Nelle democrazie occidentali è costume consolidato che il leader sconfitto si faccia da parte e lasci la guida della sua coalizione a un capo più giovane. Berlusconi ha troppi beni al sole, come dice lui, per prendere in considerazione questa dignitosa scelta. Rimarrà ben piantato alla guida dell’opposizione e a quanto pare con l’intenzione di fare il Ghino di Tacco del Senato.

È un problema per tutta la politica, per la sinistra come per la destra, ma rappresenta anche una paradossale opportunità. Quella di sbarazzarsi di un certo modo di concepire la politica. La scelta eversiva di Berlusconi dovrebbe far riflettere chi è tentato dal ritorno all’inciucio. Si può chiamare in modi più eleganti, accordo istituzionale o bipartisan, ma la sostanza rimane la stessa. Ripetere l’errore del ’96 sarebbe fatale e incomprensibile agli elettori dell’Unione.

Il Berlusconi di oggi non è diverso da quello che rovesciò di colpo il tavolo della Bicamerale dopo aver allontanato il pericolo della legge sul conflitto d’interessi e d’una riforma televisiva. Un personaggio inaffidabile con il quale non si possono fare accordi. Naturalmente è dovere della maggioranza cercare un’intesa su singoli punti d’interesse generale con le aree più ragionevoli dell’opposizione. Ma stavolta evitando gli umilianti e oltretutto inutili pellegrinaggi nelle residenze berlusconiane, i patti della crostata e i teatrini da Vespa. La ricerca di un’intesa diretta con Berlusconi servirebbe soltanto a indebolire il nuovo governo Prodi, a segare il ramo sul quale siedono tutti i capi e capetti dell’Unione.

Il berlusconismo postumo pone un problema ancora più grave all’opposizione. In apparenza la destra fa quadrato come sempre intorno al suo padrone. In pratica, siamo davanti a una scissione non dichiarata. Nell’impossibilità di cambiare la guida della coalizione, alcuni alleati di Berlusconi cercano almeno di prendere le distanze dai vagheggiamenti aventiniani del Cavaliere. È vero che per cinque anni Fini e Casini hanno votato qualsiasi cosa e obbedito a tutti gli ordini. Ma un conto è dover salvare il governo e le poltrone, altro è organizzare l’opposizione con un capo che realisticamente ha ormai un grande futuro alle spalle.
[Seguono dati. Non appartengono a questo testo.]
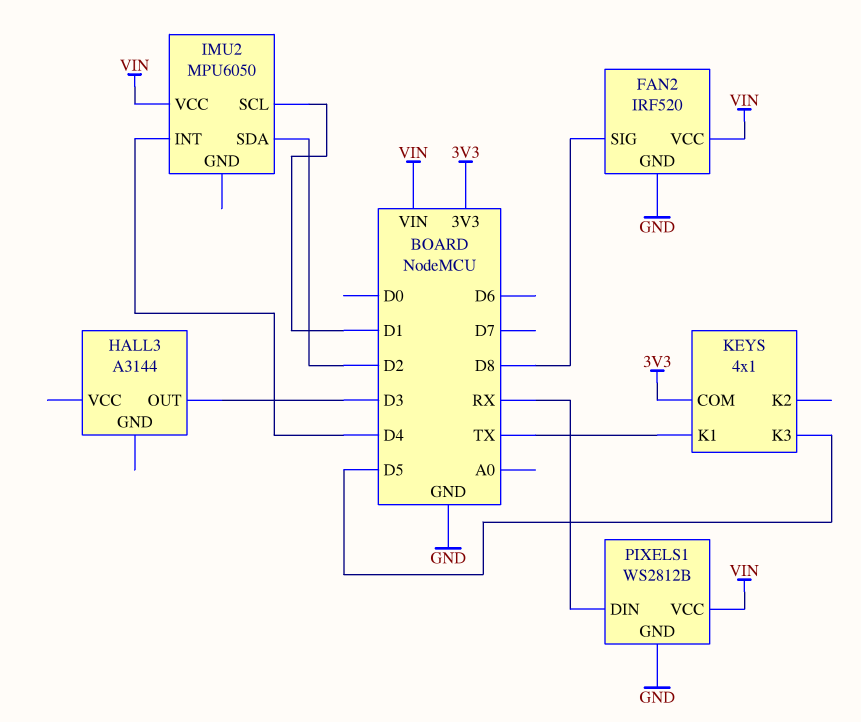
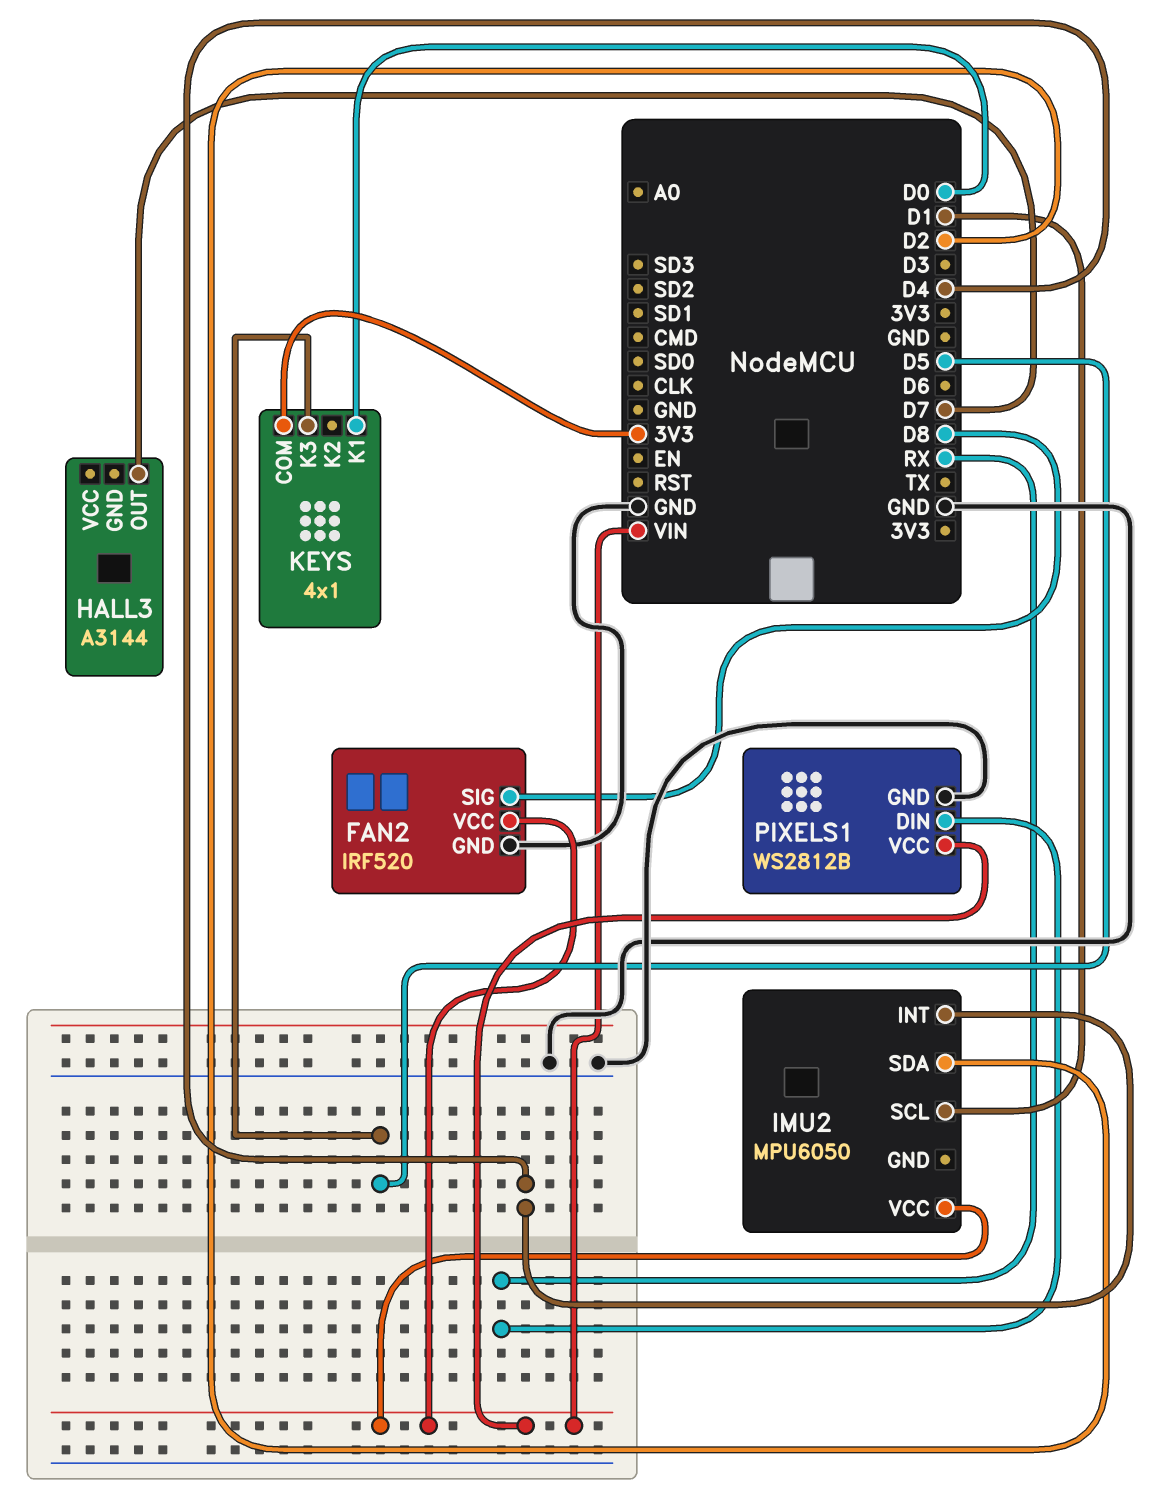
HALL3 pin OUT: D3 -> D7
KEYS pin K1: TX -> D0

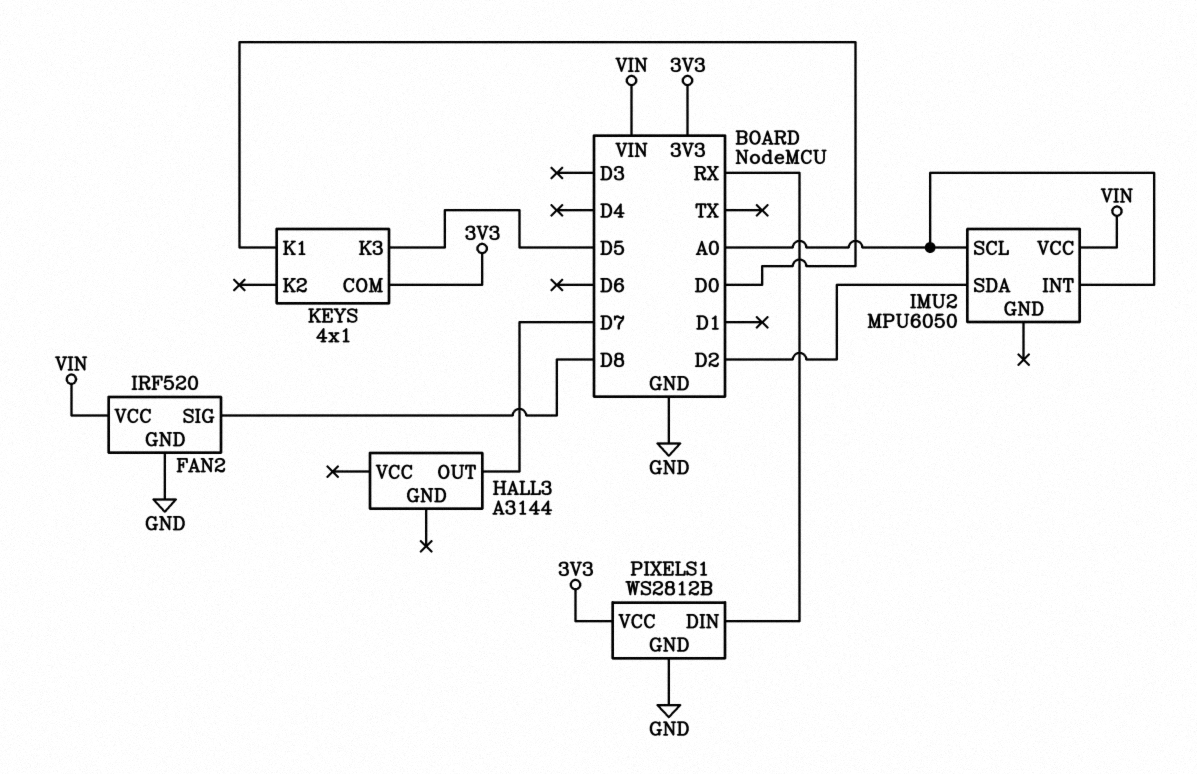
IMU2 pin INT: D4 -> A0
IMU2 pin SCL: D1 -> A0
PIXELS1 pin VCC: VIN -> 3V3

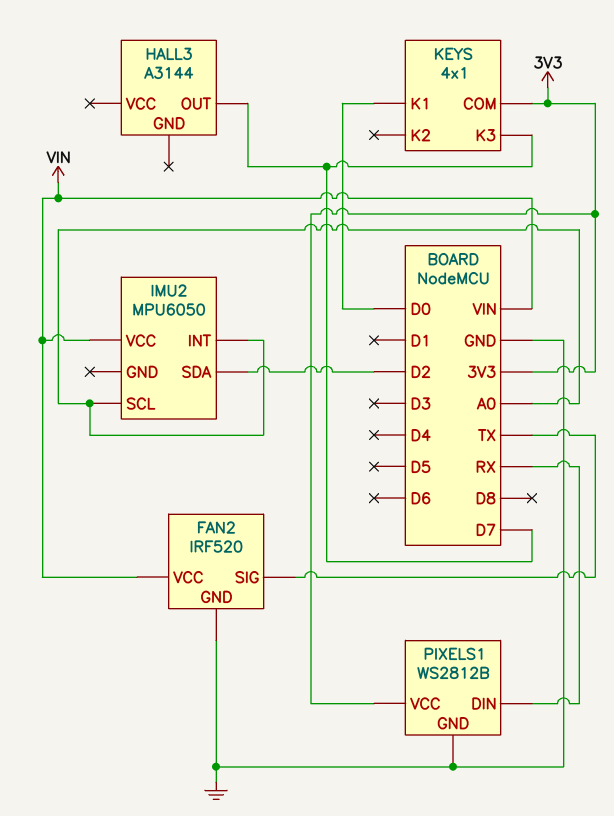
FAN2 pin SIG: D8 -> TX
KEYS pin K3: D5 -> D7

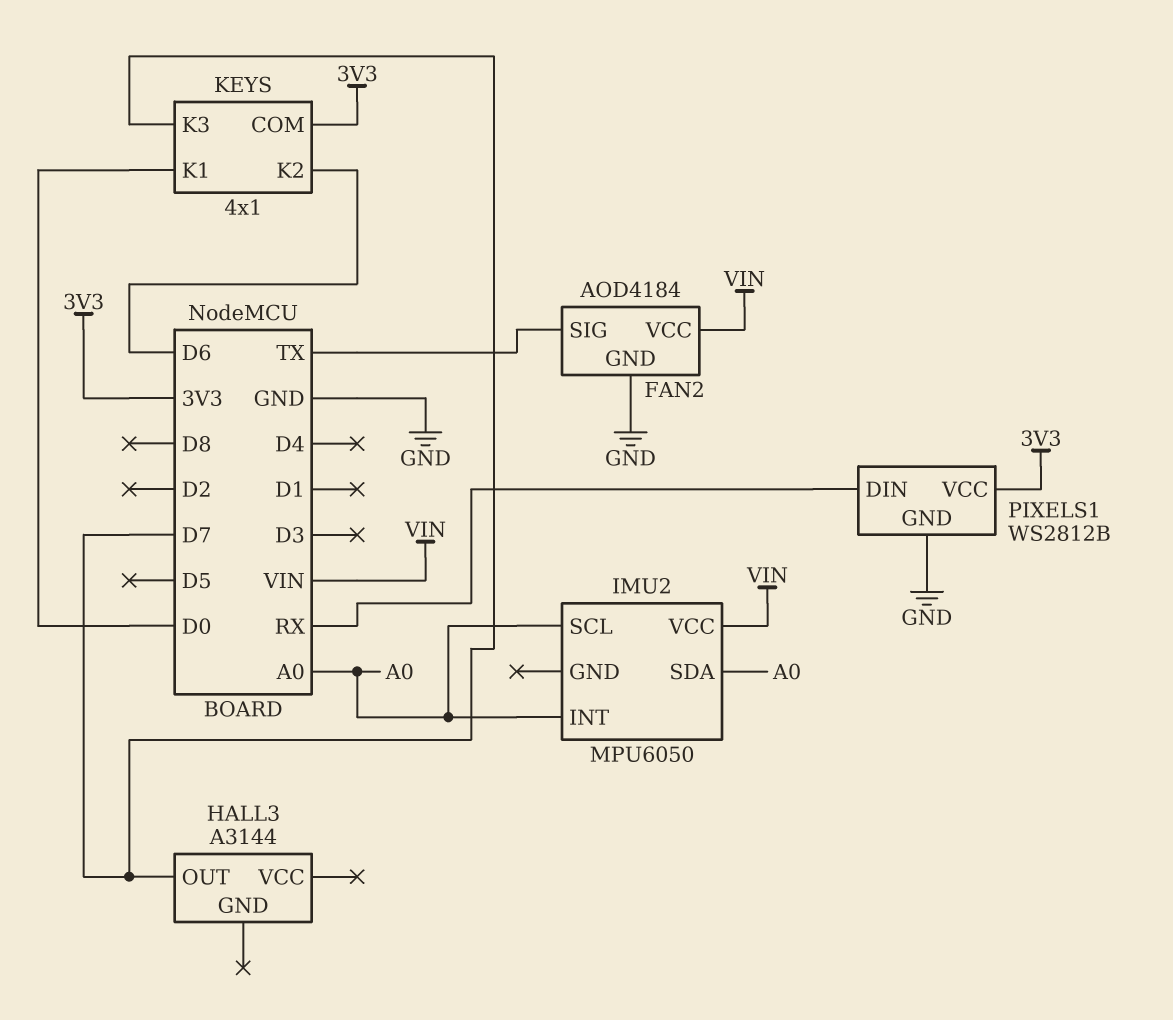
FAN2: IRF520 -> AOD4184
IMU2 pin SDA: D2 -> A0
KEYS pin K2: none -> D6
Nei fatti, in queste settimane, si sono già viste all’opera due distinte opposizioni. Una è la guardia berlusconiana, composta dai fedelissimi di Forza Italia e dai berluscones sparsi negli altri partiti, da La Russa a Buttiglione a Giovanardi. L’altra è il progetto di una nuova destra post berlusconiana incarnato da Fini, Casini e altri, che sono stati per molto tempo in silenzio ma ora cominciano a parlare e a dire cose molto lontane, nello stile e nella sostanza, dalla parole d’ordine del capo.

Il 10 aprile il berlusconismo non è morto, come ci si poteva augurare, ma si è ridotto a uno zombie che offre incubi al posto degli antichi sogni. Può fare paura ancora per qualche tempo, non fermare la nuova stagione.